The Way We Grade NFL Fantasy Projections Is Wrong

As we come to the close of the NFL season, it is a good time to think about big-picture lessons we can learn for daily fantasy sports. During the offseason, we spend our time working to improve our processes, tools, and approach to creating projections for our favorite chaotic and unpredictable pastime.

Ask anyone what the most important measure of fantasy projections is and they will answer: Accuracy.

But the way the industry grades projection accuracy is wrong

It’s not wrong wrong, but it’s not what most people want. People throw around statistics like RMSE, R^2, and correlation that, while appropriate and valid in an academic sense, are hard for normal people to wrap their heads around. I have an engineering degree and I still have no idea how to compare these statistics!

These typical measures fall down when we use them to inform our weekly roster decisions.

For example, R^2 numbers can be inflated by the long tail — it’s easy to project the large number of backups and scrubs that will score under five fantasy points per week. But who cares? We weren’t ever going to play Kyle Juszczyk so it doesn’t matter if we correctly predicted he would score exactly 2.31 points.

We should think about weekly lineup decisions as a binary decision.

For weekly leagues, did I make the right sit/start call?

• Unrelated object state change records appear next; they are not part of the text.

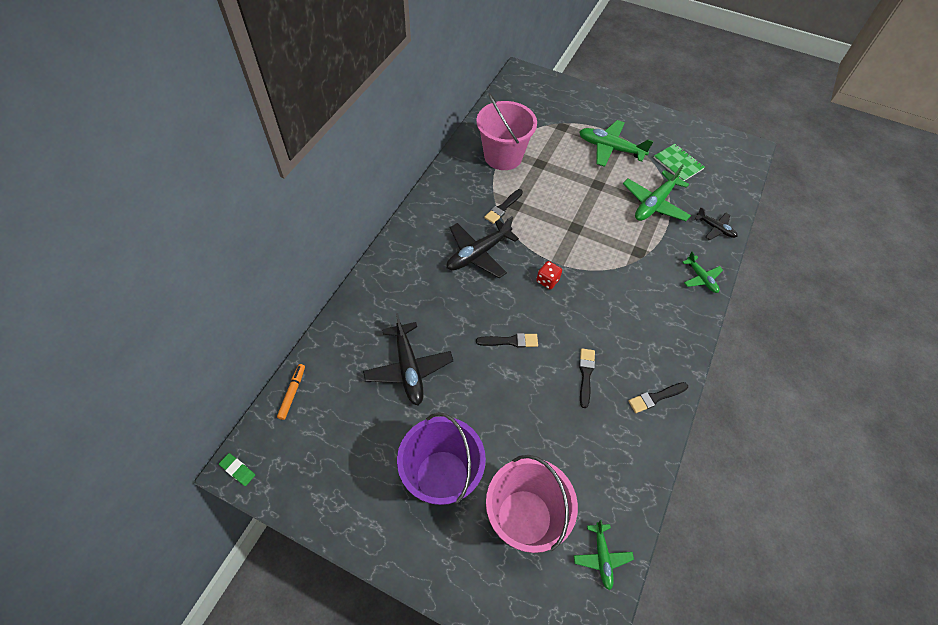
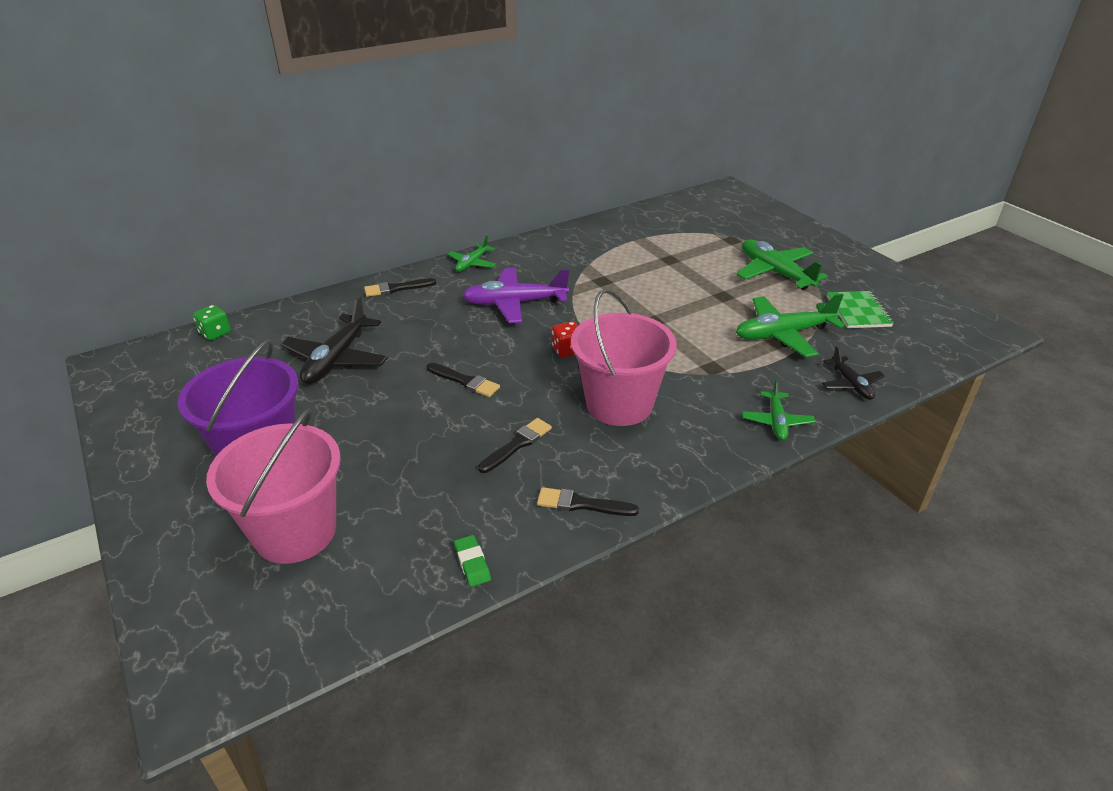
camera: 35 degrees right, 20 degrees down
(238, 470) = (105, 364): green eraser -> green eraser (472, 563)
(292, 393) = (215, 333): orange marker -> green dice
(478, 254) = (514, 303): black plane -> purple plane
(503, 156) = (632, 242): pink bucket -> pink bucket (619, 404)
(503, 208) = (585, 279): black brush -> black brush (396, 288)
(602, 557) = (333, 618): green plane -> green plane (472, 263)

For DFS, did this player outperform expectations?

Precision and Recall

Thinking about projections as a tool to inform these binary decisions, we can look at an alternating grading method called Precision and Recall.

This method produces two percentages:

  • Precision (positive predictive power)
  • Recall (sensitivity)

In our context, Precision can answer an important question: When we predict a player will exceed expectations, how often did that player actually beat them?

High Precision shows that the model might not highlight every good play, but the ones it does identify are solid (great for cash game plays).

Recall can tell us: Of all players who beat expectations this week, how many did we correctly identify?

If a projection model has high Recall, it is really good at unearthing sleeper picks (the model identified all of the possible good plays, but also some duds).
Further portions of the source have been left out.